Fruchtbombe aus Belgien: Das Juice Junk aus Brüssel

Belgien ist ein unterschätztes Land. Zwischen Frankreich, den Niederlanden, Deutschland und Luxemburg gelegen, war es früher eigentlich nur die Transitstrecke bei Reisen nach England. Damals ging es für uns über Zeebrügge nach Hull, und von dort weiter in die englische Partnerstadt Doncaster.

Soweit müssen wir heute aber auch nicht. Das Juice Junk vom „Brussels Beer Projekt“ ist ein New England IPA. Das sogenannte NEIPA besticht mehr durch Fruchtkomponenten als durch bittere Hopfennoten. Außerdem ist es stets trüb. Dafür sorgen in der Regel die Reste von Hefe, Hopfen und Malz. Teilweise werden auch Haferflocken. Diejenigen, die das deutsche Reinheitsgebot auf den Weg gebracht haben, werden sich nun sicherlich im Grabe umdrehen.

Im Gegensatz zum IPA, ist das NEIPA deutlich fruchtiger. Der Hopfen wird erst zum Ende dazugegeben, damit die Bittere im Hopfen bleibt und die fruchtigen Aromen beim Bier die Oberhand gewinnen.

Das Juice Junk gehört zum festen Sortiment der Brüsseler Craft Beer Brauerei. Ein Blick in den Onlineshop zeigt weitere Leckereien. Der Blick nach draußen, die Sonne scheint und der Pool wartet, macht Lust auf mehr.

Zuerst steht aber das Juice Junk im Mittelpunkt: Im Glas ist das Bier trüb, so wie es sich für ein NEIPA gehört. Der ausgeprägte Schaum bildet sich und transportiert feine Gerüche von Pfirsich, Papaya, Mango, Grapefruit und Ananas in die Nase. Die eingebrauten Haferflocken machen diese Köstlichkeit weich und cremig.

Das NEIPA ist ein echtes Träumchen. Was die Nase verspricht, kann das Aroma im Gaumen halten. Das Bier ist eine Fruchtbombe. Dafür sorgt ausschließlich die Hopfenkomposition aus Mosaic, Citra, Simcoe und Nelson Sauvin. Immer wieder faszinierend.

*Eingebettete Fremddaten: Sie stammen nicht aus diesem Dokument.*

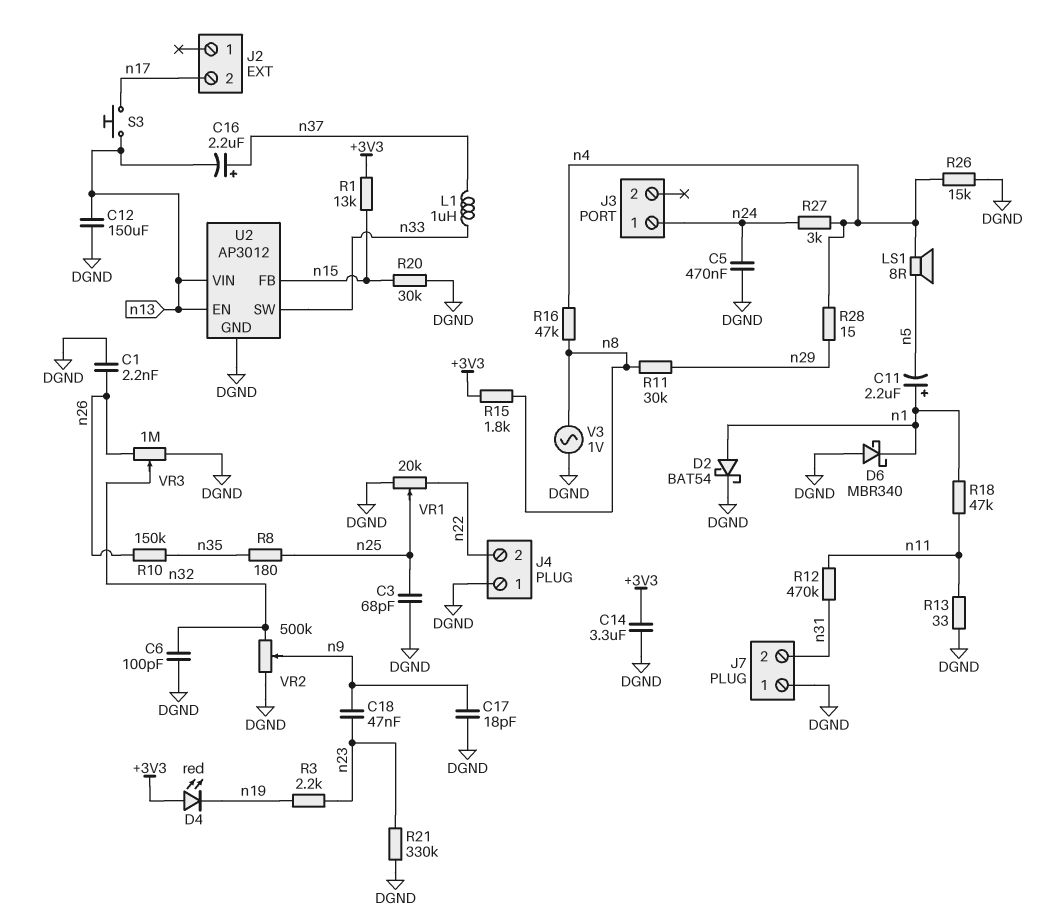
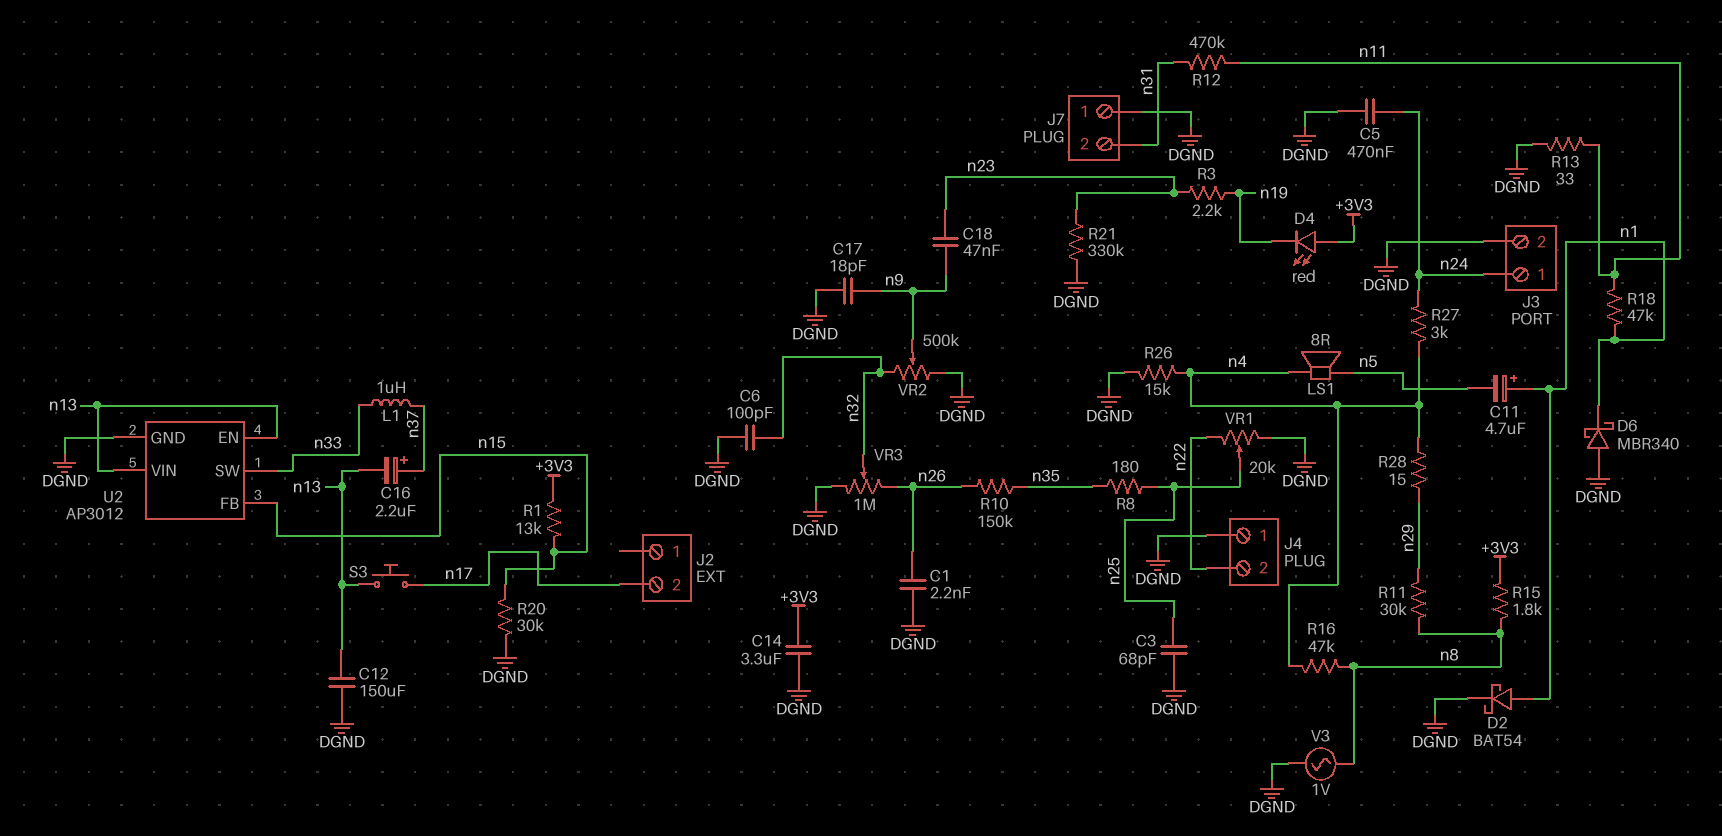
C11: 2.2uF (plus n1, minus n5) -> 4.7uF (plus n1, minus n5)
J3 pin 2: none -> DGND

Ich finde NEIPAS grundsätzlich extrem lecker. Vor allem im Sommer, wenn man ein fruchtiges und leichtes Sommerbier genießen will. Wenn Du es gerne fruchtig magst, kann ich dir auch die folgenden NEIPA wärmstens empfehlen:

Jopen – Blurred Lines NEIPA

Lervig – Perler vor Svin

Allerdings schade, dass es die NEIPA noch nicht in die Getränke- oder Supermärkte geschafft haben, jedenfalls nicht in der westfälischen Provinz.